22. Entrepreneurs had to show success within two years. They were supposed to be monitored by officials every 6 months. Such monitoring often did not occur, but Ottawa allowed them to stay. To avoid not staying in Canada for the required time each year, business immigrants would go to the U.S., fly to Asia and later return to the U.S. and enter Canada without the perusal of immigration authorities. Many immigrants paid consultants to remove immigration requirements for them and later acquired citizenship illegitimately. CIC was aware of hundreds of cases of fraud, but did little.
23. By the late 1980′s, 50,000 to 60,000 Canadian university graduates worked in HK. Other estimates said that over 200,000 Hong Kong residents held Canadian passports. (P.226) For many HK’ers, return is a distinct possibility; for some, an intended probability.

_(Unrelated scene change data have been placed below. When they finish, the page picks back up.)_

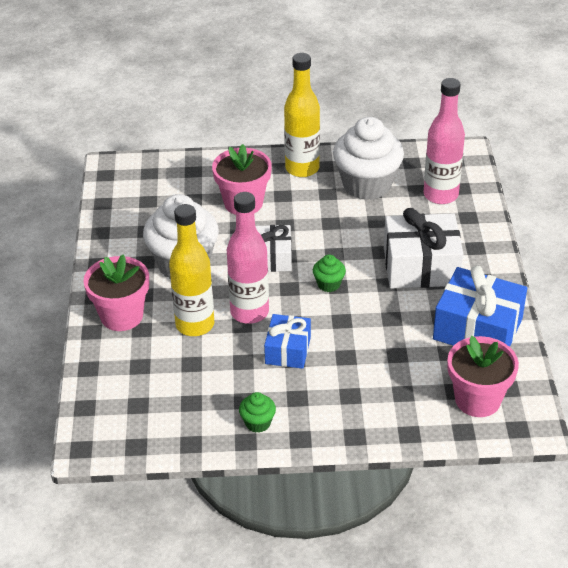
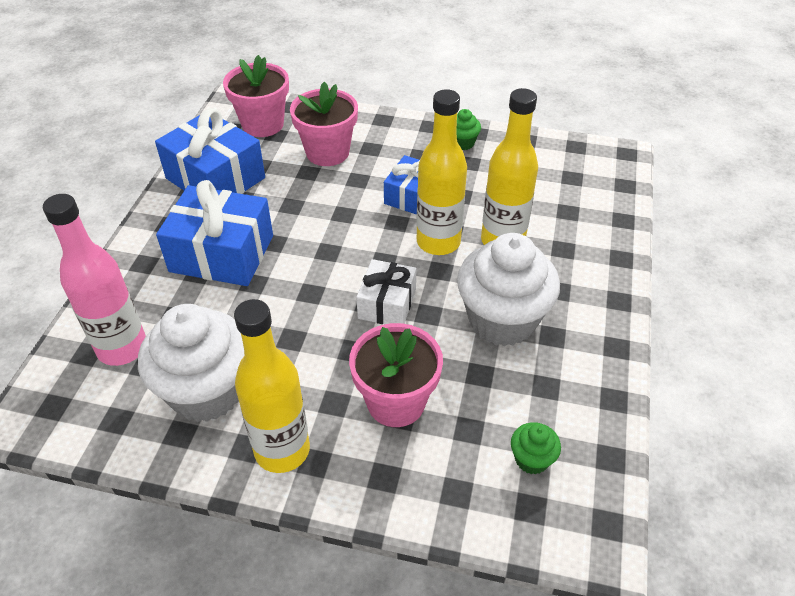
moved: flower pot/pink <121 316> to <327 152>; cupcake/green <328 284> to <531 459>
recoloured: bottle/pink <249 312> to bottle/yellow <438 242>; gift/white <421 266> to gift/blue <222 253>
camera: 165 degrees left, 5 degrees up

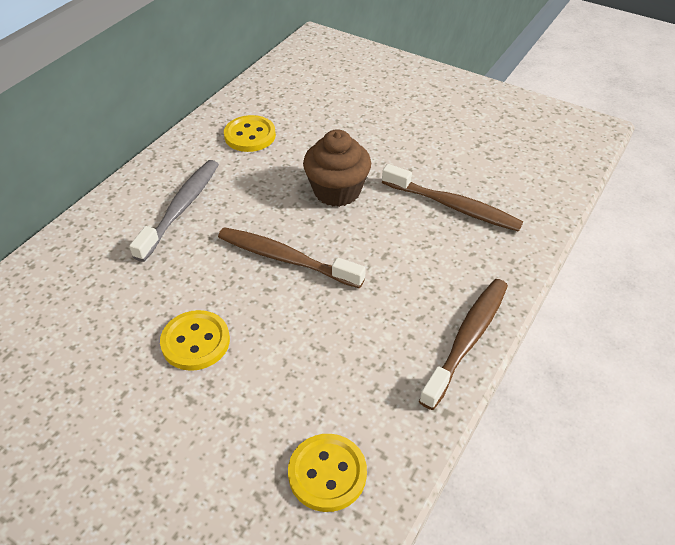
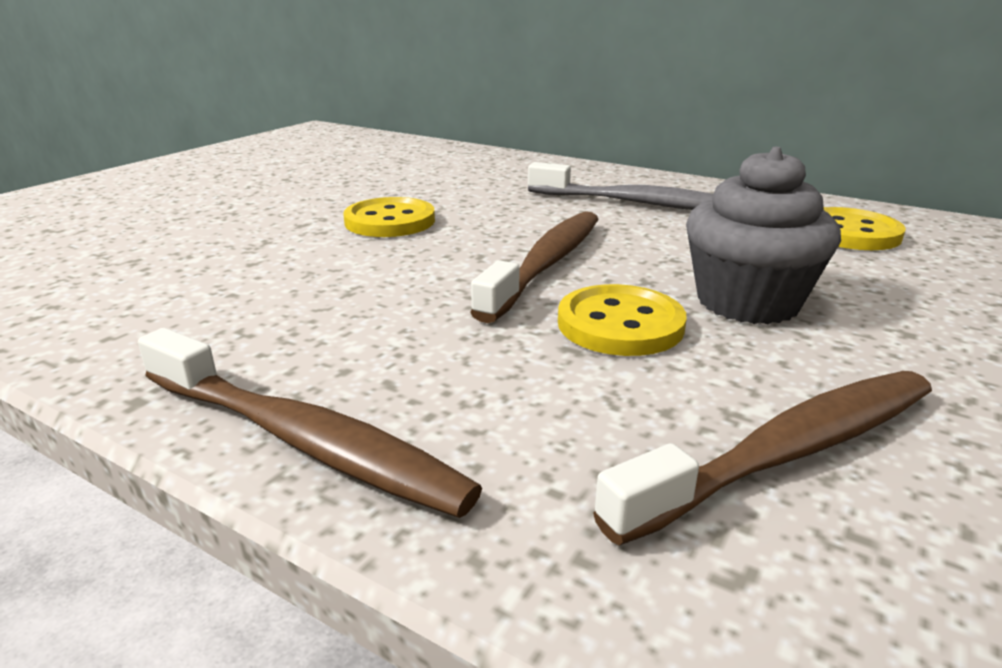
moved: button/yellow <327 473> to <620 324>
recoloured: cupcake/brown <337 191> to cupcake/grey <747 302>
turned: toothbrush/brown <453 206> = <788 452> 150 degrees counterclockwise
camera: 90 degrees right, 20 degrees down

David Ley says that a 2007 study by the Chinese-Canadian Historical Society of B.C. includes the startling estimate that two thirds of Chinese-Canadian males with Canadian citizenship but of Hong Kong origin, and between the ages of 25 and 44, live and work outside of Canada. (P.92)
24. Price Waterhouse reviewed the entrepreneur and self-employed streams in 1989 and found that over half of its list who had landed in the past 2 to 3 years did not respond. Of the other half interviewed, only half were meeting the requirements while only 35% of these businesses were profitable. The consultants concluded that the annual BI scorecard was significantly inflated. In 1992, Ernst and Young concluded that the Investor Immigrant programme exaggerated by three times its actual employment benefits. In 1999, a senior forensic auditor from the World Bank told CIC that its Investor programme contained systemic corruption. It was “a massive sham. The middlemen made hundreds of millions of dollars….Claims about the benefits of the programme in terms of job creation and investment have been widely inflated.” A CIC administrator said that the availability of large capital funds and weak supervision led to “a feeding frenzy, driven by provincial corruption and hungry lawyers, a very dirty programme that brought out the worst in our legal and business group”. (P.121)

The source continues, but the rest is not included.